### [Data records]
============================================================
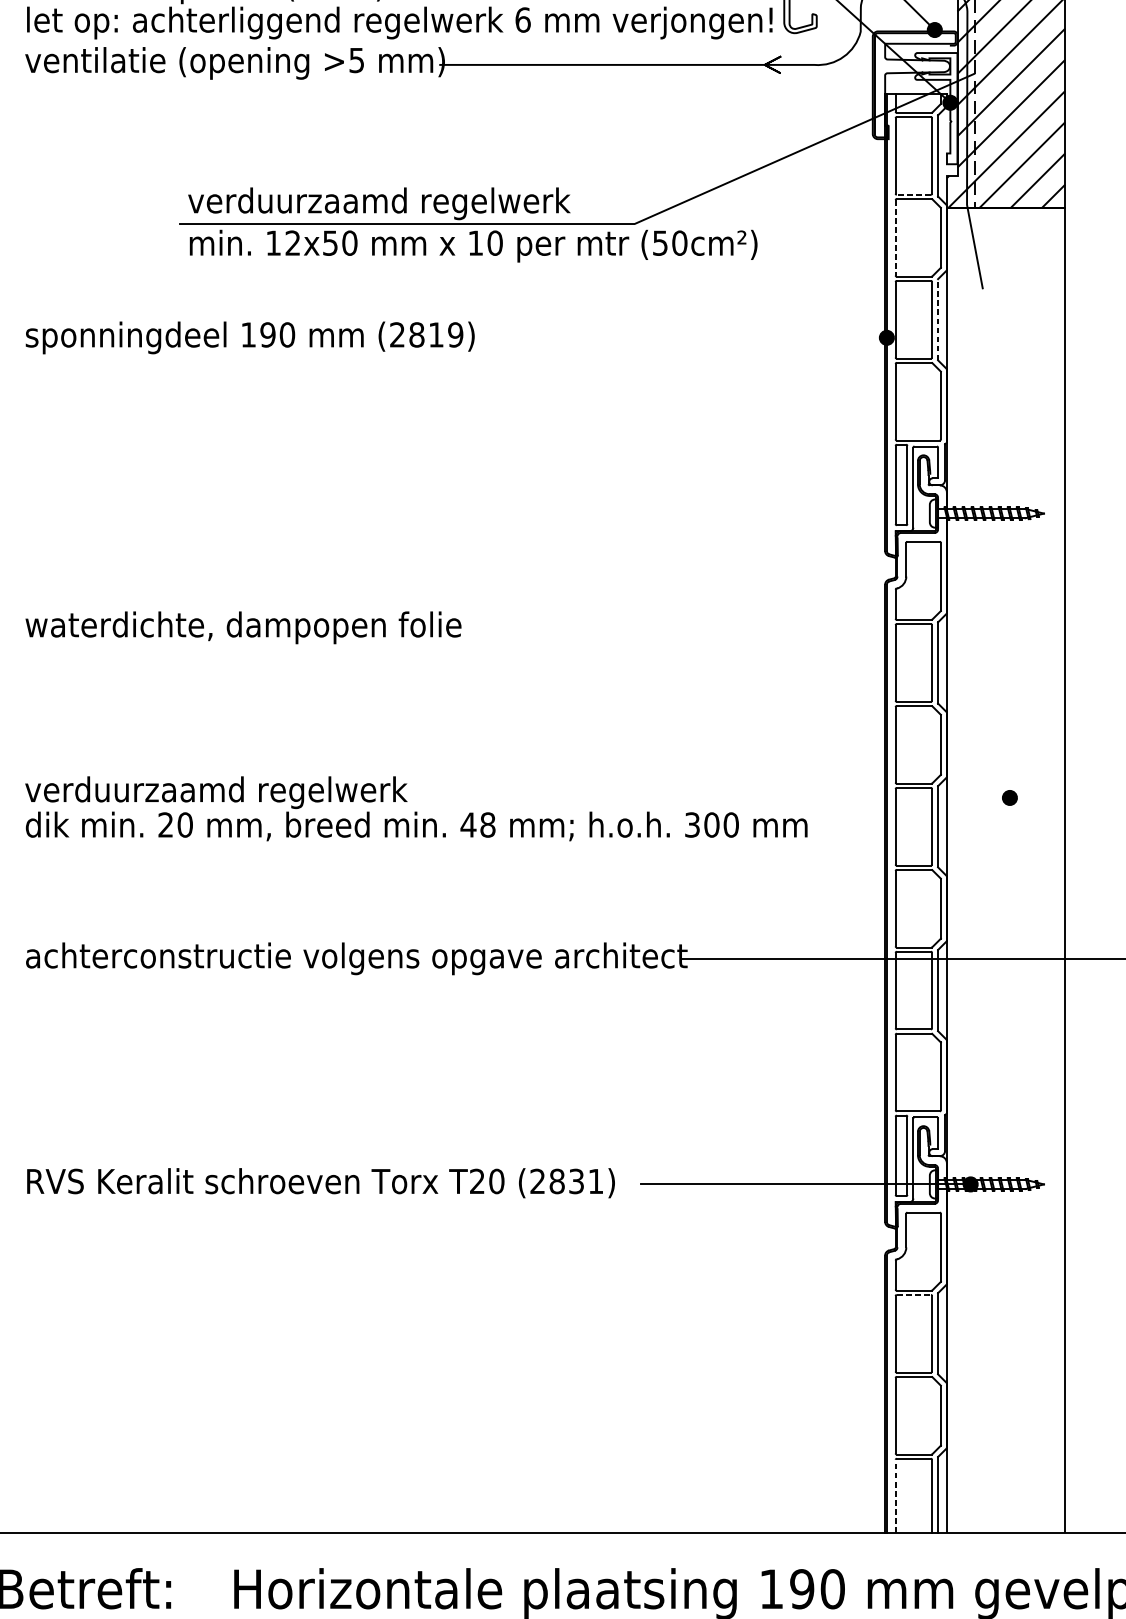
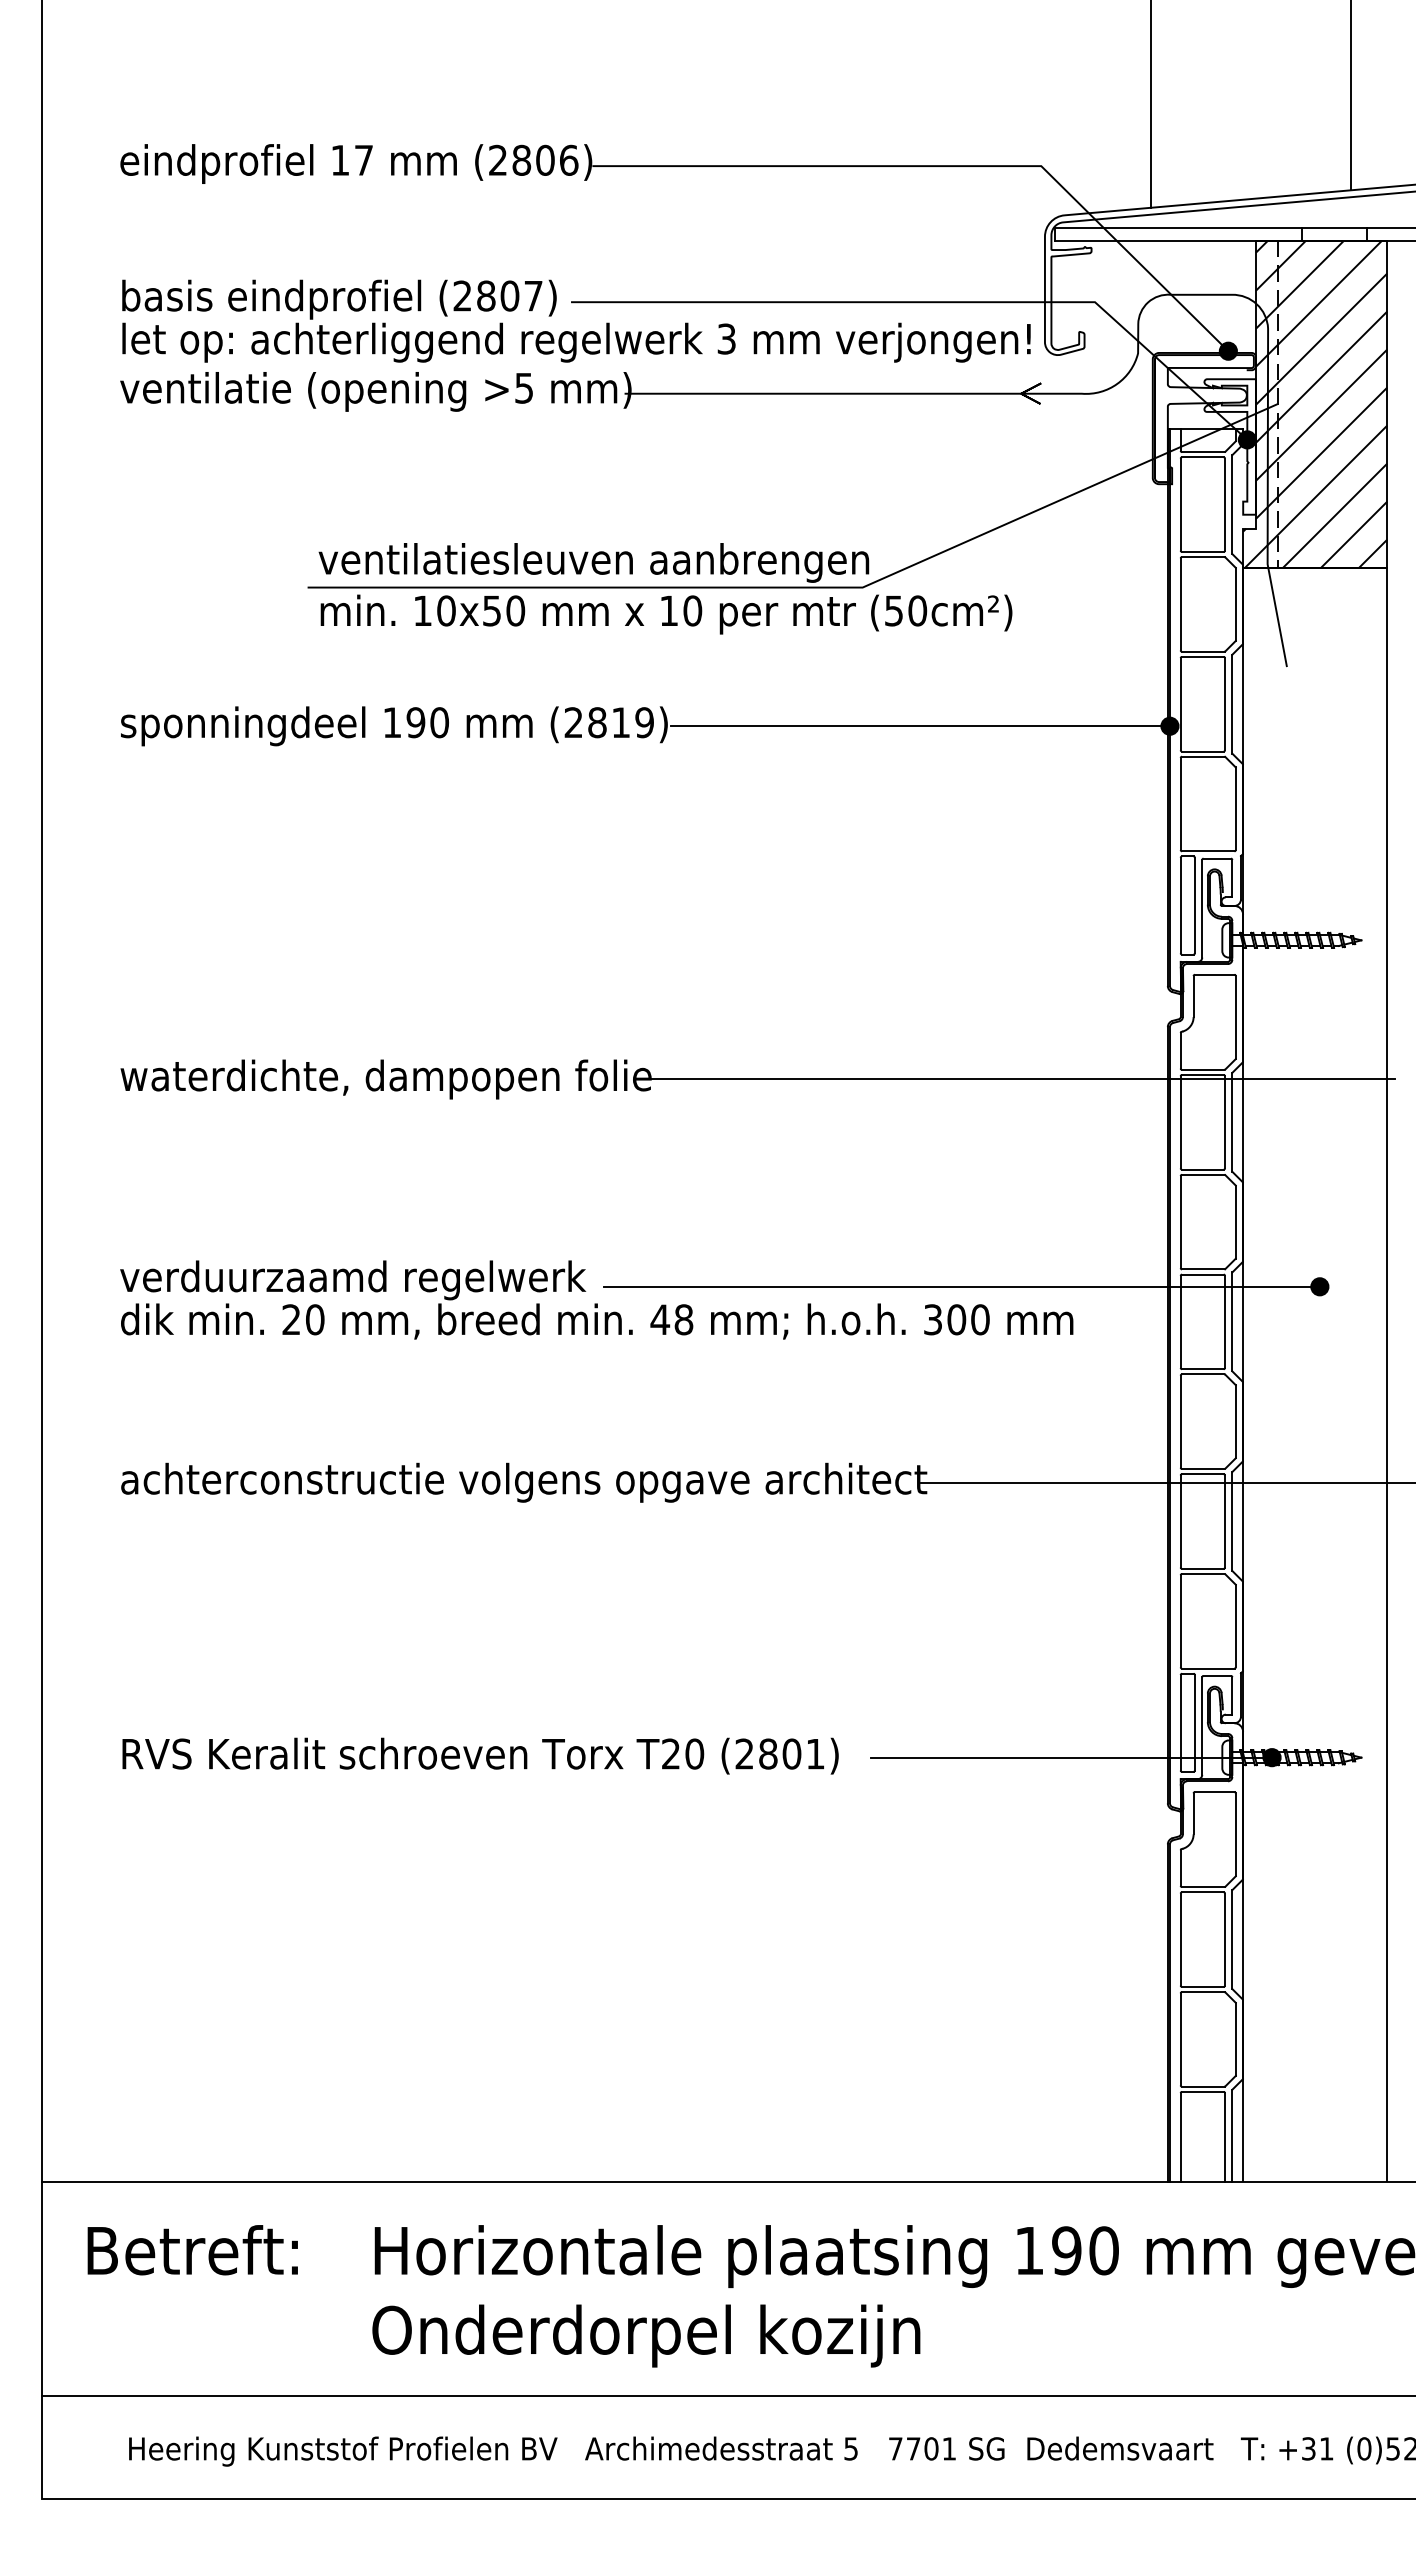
text: (522, 19) -> (726, 338), 6 -> 3
line: (913, 194) -> (1202, 551), dashed -> solid
text: (435, 203) -> (619, 562), verduurzaamd regelwerk -> ventilatiesleuven aanbrengen
line: (895, 237) -> (1180, 604), dashed -> solid
text: (293, 242) -> (446, 610), 12x50 -> 10x50
line: (938, 319) -> (1232, 703), dashed -> solid
line: (681, 338) -> (919, 726), added
line: (765, 627) -> (1021, 1079), added
line: (715, 797) -> (961, 1286), added
text: (576, 1181) -> (791, 1753), (2831) -> (2801)
line: (913, 1295) -> (1202, 1892), dashed -> solid
line: (895, 1496) -> (1180, 2137), dashed -> solid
============================================================
### [Exercise]
Go through the entries above and pull out each line with "solid" in it.

### [Exercise output]
line: (913, 194) -> (1202, 551), dashed -> solid
line: (895, 237) -> (1180, 604), dashed -> solid
line: (938, 319) -> (1232, 703), dashed -> solid
line: (913, 1295) -> (1202, 1892), dashed -> solid
line: (895, 1496) -> (1180, 2137), dashed -> solid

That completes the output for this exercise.